Activation Functions with BrainScript

Article
10/18/2018

Sigmoid(), Tanh(), ReLU(), Softmax(), LogSoftmax(), Hardmax()

Non-linear activation functions for neural networks.

Sigmoid (x)
Tanh (x)
ReLU (x)
Softmax (x)
LogSoftmax (x)
Hardmax (x)

Parameters

x: argument to apply the non-linearity to

Return Value

Result of applying the non-linearity. The output's tensor shape is the same as the input's.

Description

These are the popular activation functions of neural networks. All of these except the Softmax() family and Hardmax() are applied elementwise.

Note that for efficiency, when using the cross-entropy training criterion, it is often desirable to not apply a Softmax operation at the end, but instead pass the input of the Softmax to CrossEntropyWithSoftmax()
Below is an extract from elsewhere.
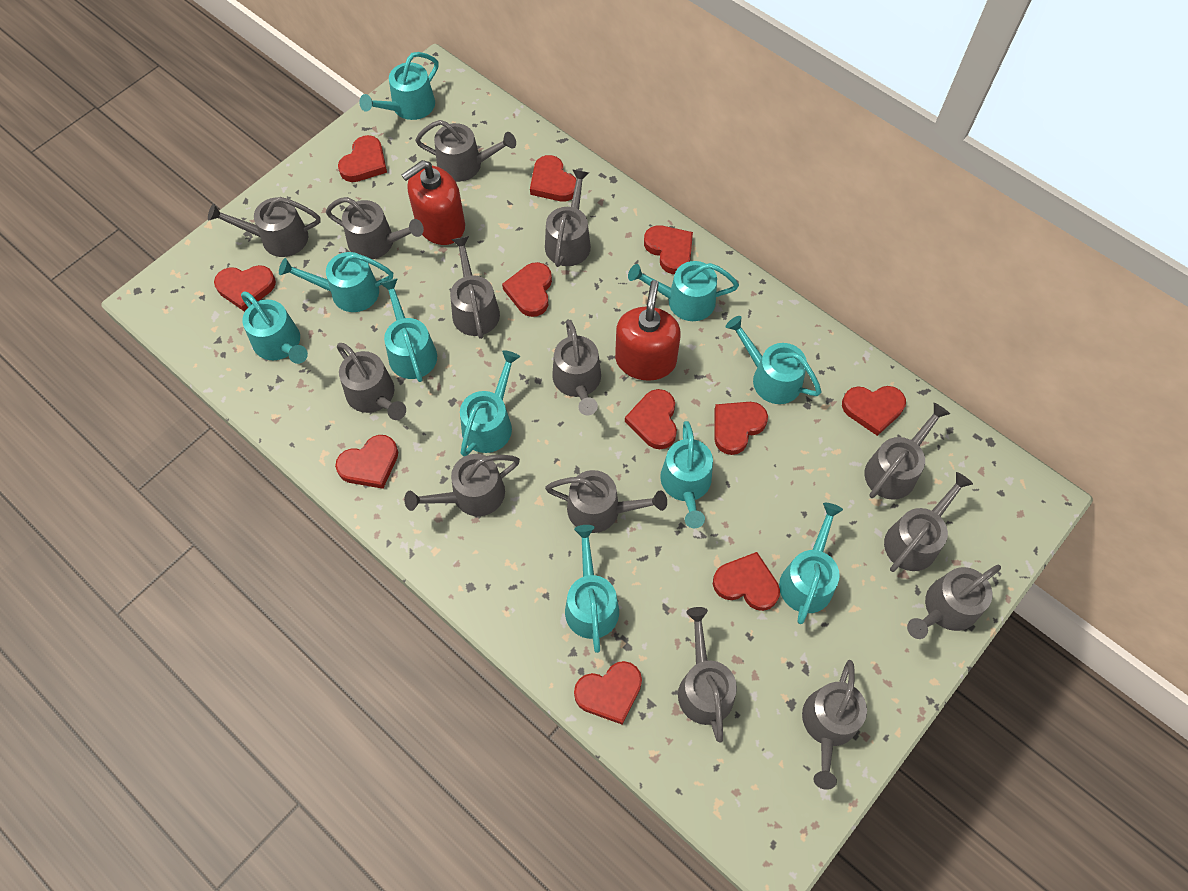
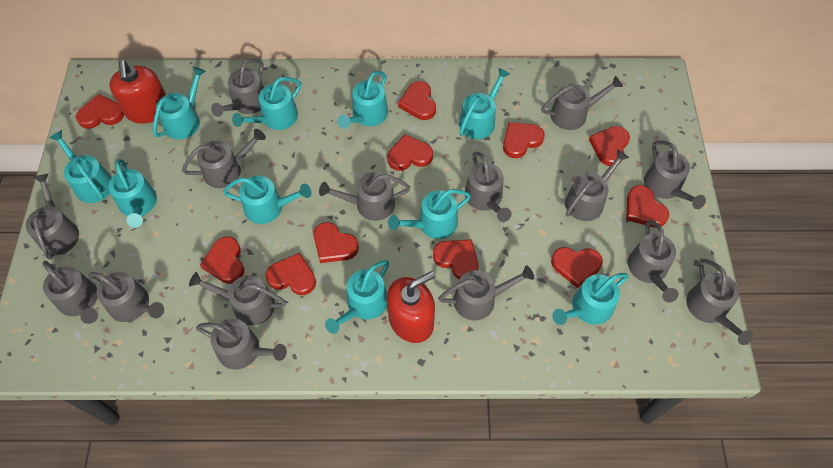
grey watering can: 14 -> 15

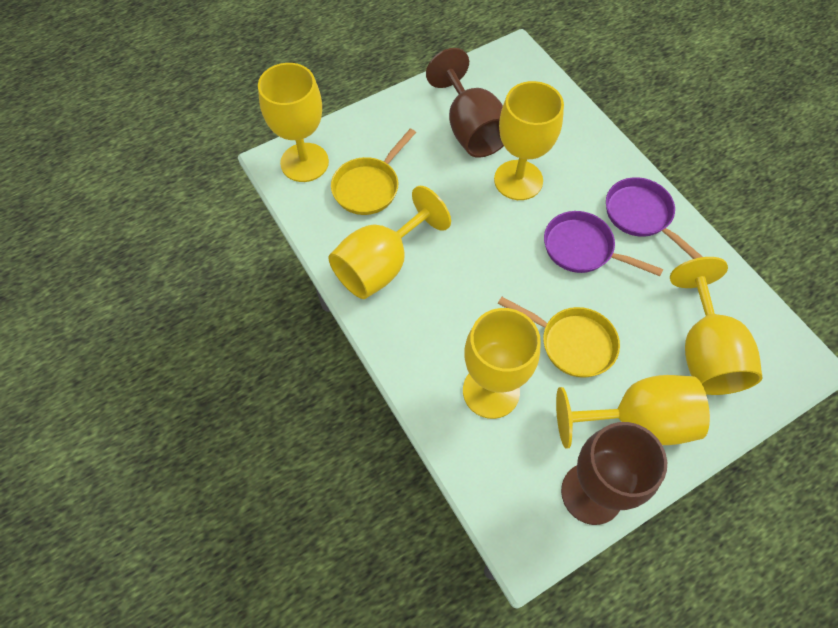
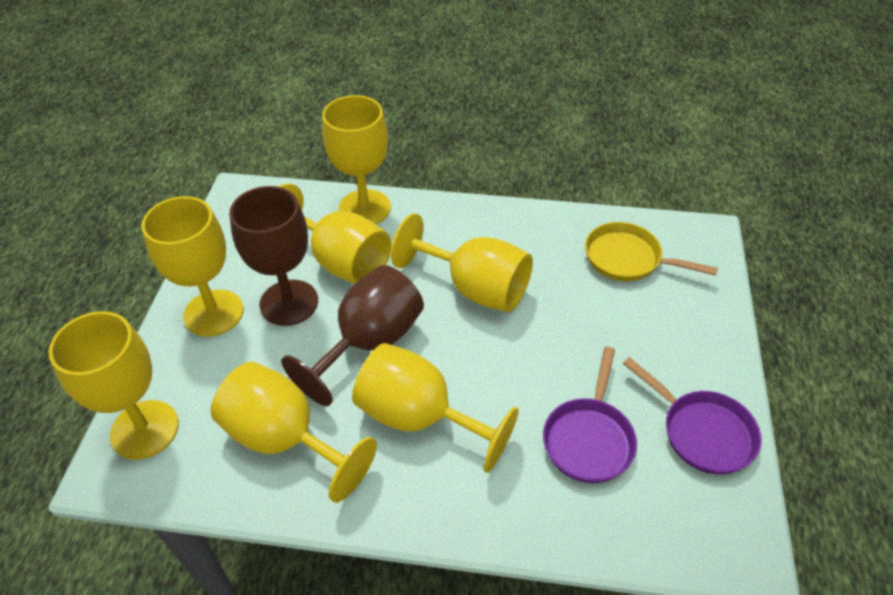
yellow goblet: 6 -> 7
yellow pan: 2 -> 1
The Hardmax() operation determines the element with the highest value and represents its location as a one-hot vector/tensor. This is used for performing classification.

Expressing Other Non-Linearities in BrainScript

If your needed non-linearity is not one of the above, it may be composable as a BrainScript expression. For example, a leaky ReLU with a slope of 0.1 for the negative part could just be written as

LeakyReLU (x) = 0.1 * x + 0.9 * ReLU (x)

Softmax Along Axes

The Softmax family is special in that it involves the computation of a denominator. This denominator is computed over all values of the input vector.

In some scenarios, however, the input is a tensor with rank>1, where axes should be treated separately. Consider, for example, an input tensor of shape [10000 x 20] that stores 20 different distributions, each column represents the probability distribution of a distinct input item. Hence, the Softmax operation should compute 20 separate denominators. This operation is not supported by the built-in (Log)Softmax() functions, but can be realized in BrainScript using an elementwise reduction operation as follows:

ColumnwiseLogSoftmax (z) = z - ReduceLogSum (axis=1)

Here, ReduceLogSum() computes the (log of) the denominator, resulting in a tensor with dimension 1 for the reduced axis; [1 x 20] in the above example. Subtracting this from the [10000 x 20]-dimensional input vector is a valid operation--as usual, the 1 will automatically "broadcast", that is, duplicated to match the input dimension.

Example

A simple MLP that performs a 10-way classification of 40-dimensional feature vectors:

features = Input{40}
h = Sigmoid (ParameterTensor{256:0} * features + ParameterTensor{256})
z = ParameterTensor{10:0}  * h * ParameterTensor{10}   # input to Softmax
labels = Input{10}
ce = CrossEntropyWithSoftmax (labels, z)